Table 1 summarizes key attributes of selected ARM processor cores.
Table 1. Characteristics of selected ARM cores.
* Clock speed data provided by ARM, not verified by BDTI. Clock speeds for ARM9E and ARM11 are worst-case speeds in a TSMC CL013G process and ARM Artisan SAGE-X library. Clock speed for Cortex-R4 is worst-case for a 90 nm CLN90G Artisan Advantage implementation. High-end clock speed for Cortex-A8 is based on a custom implementation.
As shown in Table 1, the Cortex-R4 is a superscalar core that can issue and execute up to two instructions per cycle. Like the Cortex-A8, it supports the ARMv7 instruction set architecture and the Thumb2 compressed instruction set, but the Cortex-R4 does not support the NEON signal processing extensions. As a result, its signal processing capabilities and features are much more limited than those of the Cortex-A8.
The Cortex-R4 as a Signal Processing Engine
The Cortex-R4 targets applications that include moderate signal processing requirements, and the core includes hardware and instructions to help improve its performance on this type of processing.
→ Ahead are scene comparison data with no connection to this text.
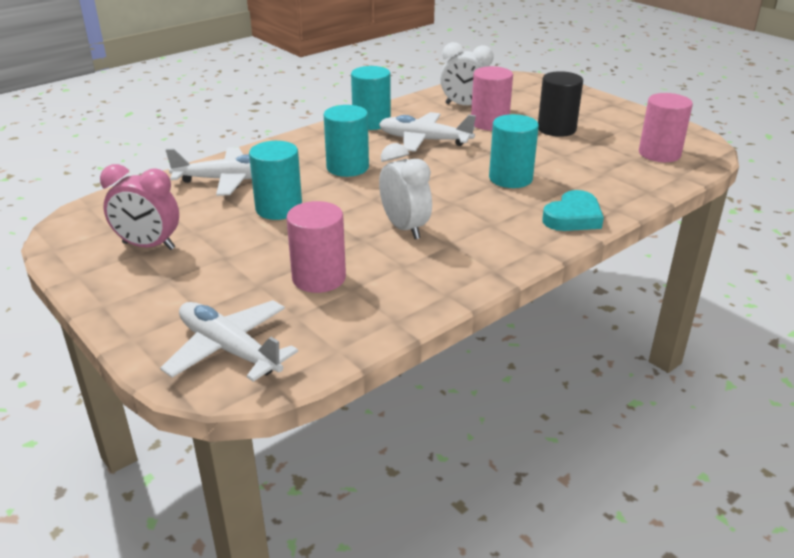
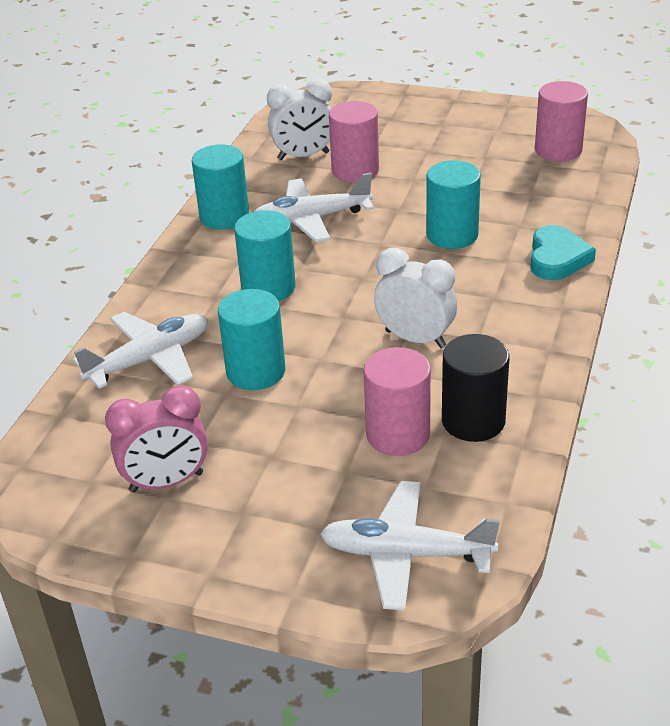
camera: 30 degrees left, 5 degrees up
(556, 129) = (431, 154): black cylinder -> black cylinder (473, 421)

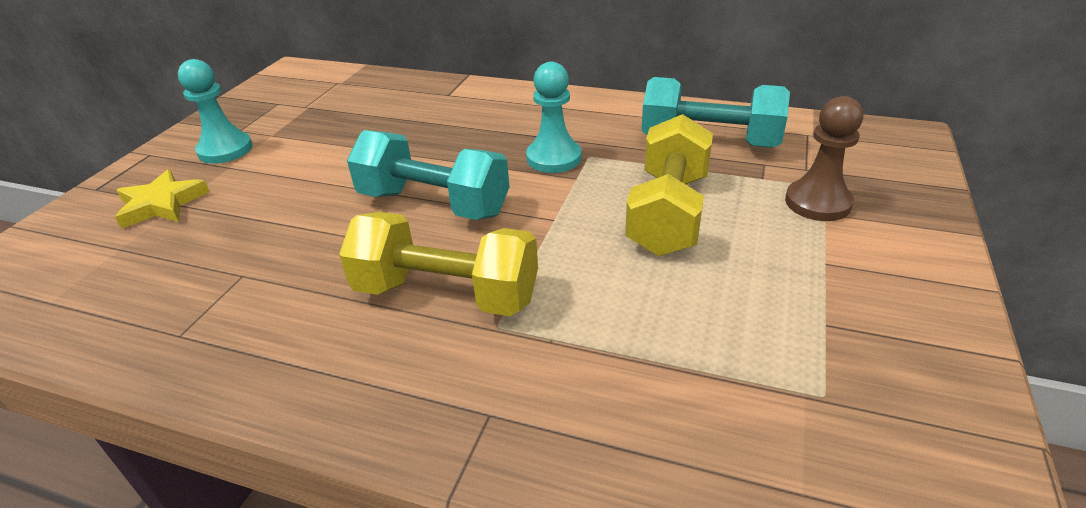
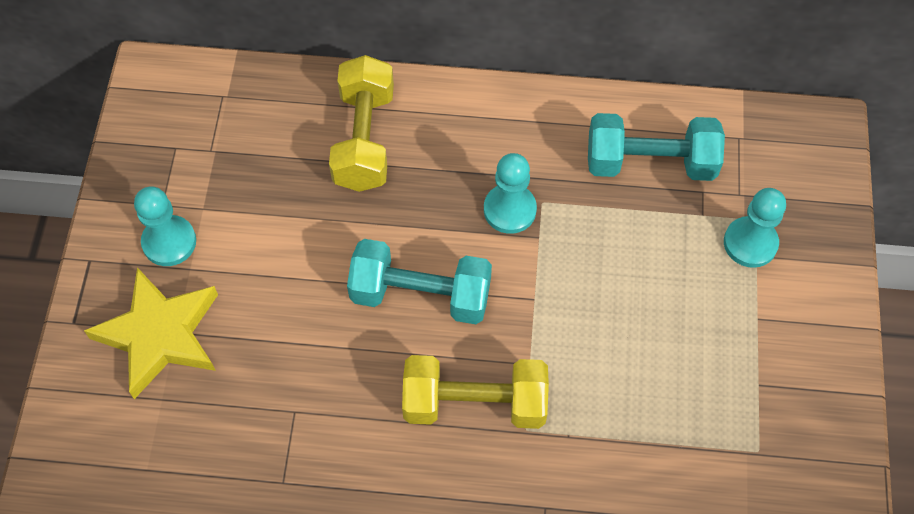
camera: 15 degrees left, 25 degrees up
(162, 204) = (159, 335): yellow star -> yellow star, size x1.63
(668, 213) = (629, 276): yellow dumbbell -> yellow dumbbell (364, 139)
(817, 203) = (750, 243): brown pawn -> turquoise pawn

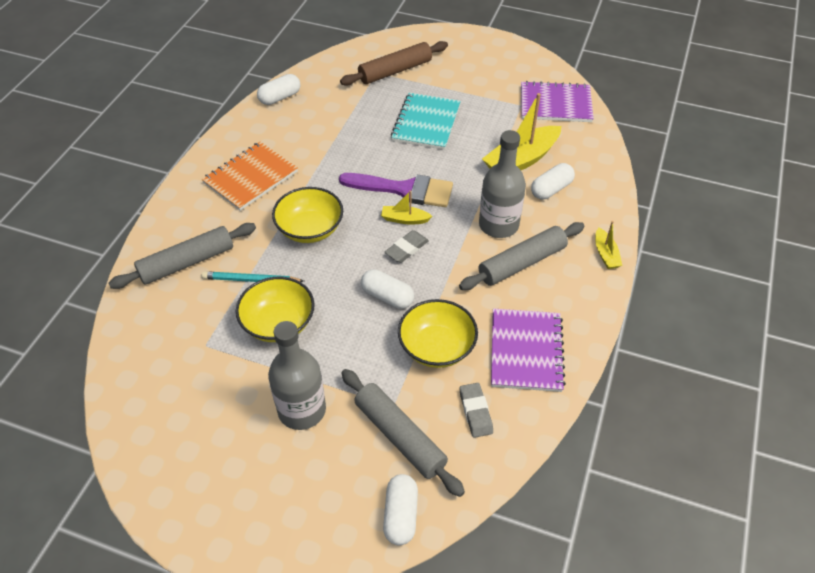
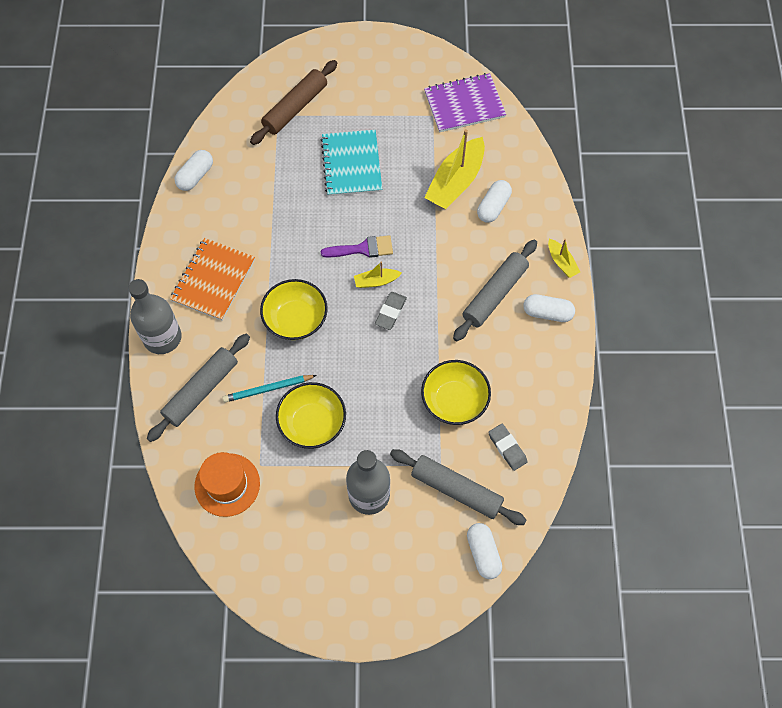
camera: 20 degrees left, 15 degrees up
(163, 353) = (227, 485): none -> orange hat
(387, 297) = (394, 366): white capsule -> white capsule (547, 313)
(404, 190) = (362, 249): purple brush -> purple brush, size x0.65
(498, 225) = (461, 261): grey bottle -> grey bottle (162, 337)
(526, 351) = (527, 379): purple notebook -> none

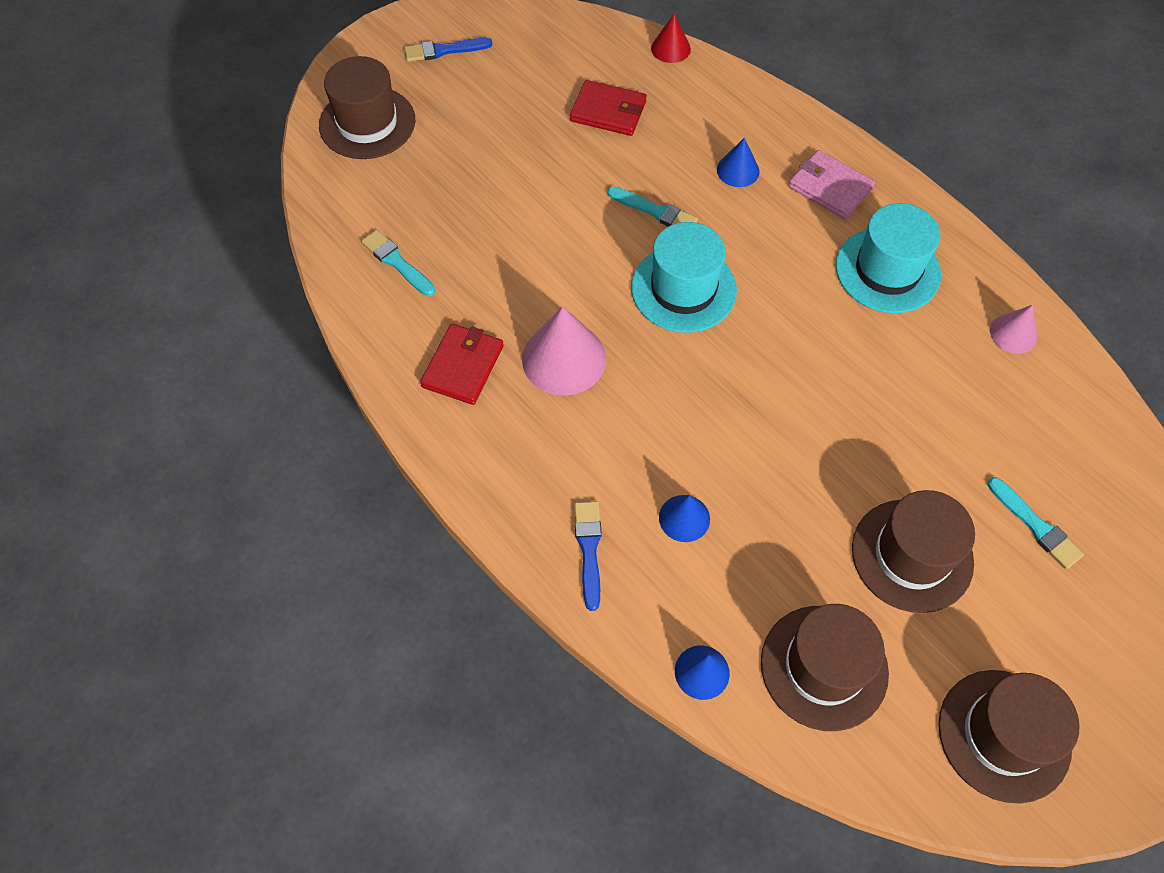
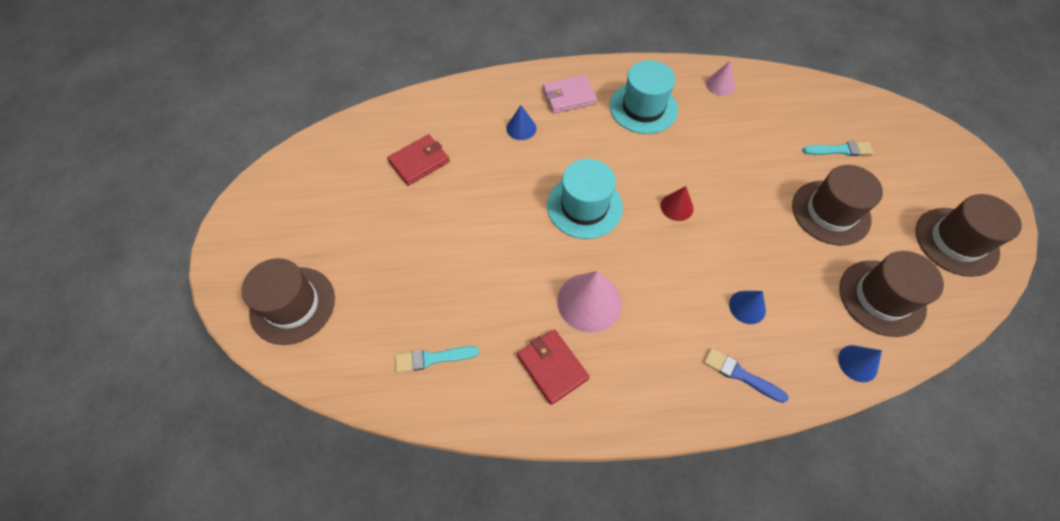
camera: 55 degrees left, 0 degrees up
(444, 50) = (278, 219): blue brush -> none
(655, 211) = (516, 185): turquoise brush -> none
(670, 48) = (402, 102): red cone -> red cone (676, 207)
For example, the Cortex-R4 supports SIMD (single instruction, multiple data) instructions that enable it to perform two 16-bit multiply-accumulate operations (MACs) per cycle; MAC operations are heavily used in many common signal processing algorithms, such as filters and FFTs.
To assess the Cortex-R4's signal processing capabilities and compare its performance to that of other processors, BDTI benchmarked the Cortex-R4 using the BDTI DSP Kernel Benchmarks, a suite of 12 key DSP algorithms such as FIR filters, FFTs, and a Viterbi decoder. These benchmarks are hand-optimized for each processor, typically in assembly language, and verified by BDTI. The BDTI DSP Kernel benchmarks have been implemented on a wide variety of processor cores and chips, providing a range of comparison data for evaluating new processors.
BDTI uses processors' results on the DSP Kernel Benchmarks to generate an overall signal processing speed metric, the BDTImark2000. (When the benchmark performance is verified using a simulator rather than hardware, this metric is called the BDTIsimMark2000.) The BDTImark2000 metric combines the number of cycles required to execute each benchmark with the processor's instruction cycle rate (i.e., its clock speed) to determine the amount of time the processor requires to execute the benchmarks. For off-the-shelf chips, we use the fastest clock speed at which the chip is currently shipping. For licensable cores, the clock speed depends on how the core is fabricated. To enable apples-to-apples comparisons, BDTI typically uses clock speeds for their cores fabbed in a TSMC 130 nm process, under worst-case conditions. ARM has not reported this data for all of its cores, so BDTI has used alternate clock speeds in some cases, as noted in the table above.
In Figure 1, we present BDTIsimMark2000 cores for selected ARM cores, alongside BDTImark2000 scores for two off-the-shelf DSP processor chips for comparison.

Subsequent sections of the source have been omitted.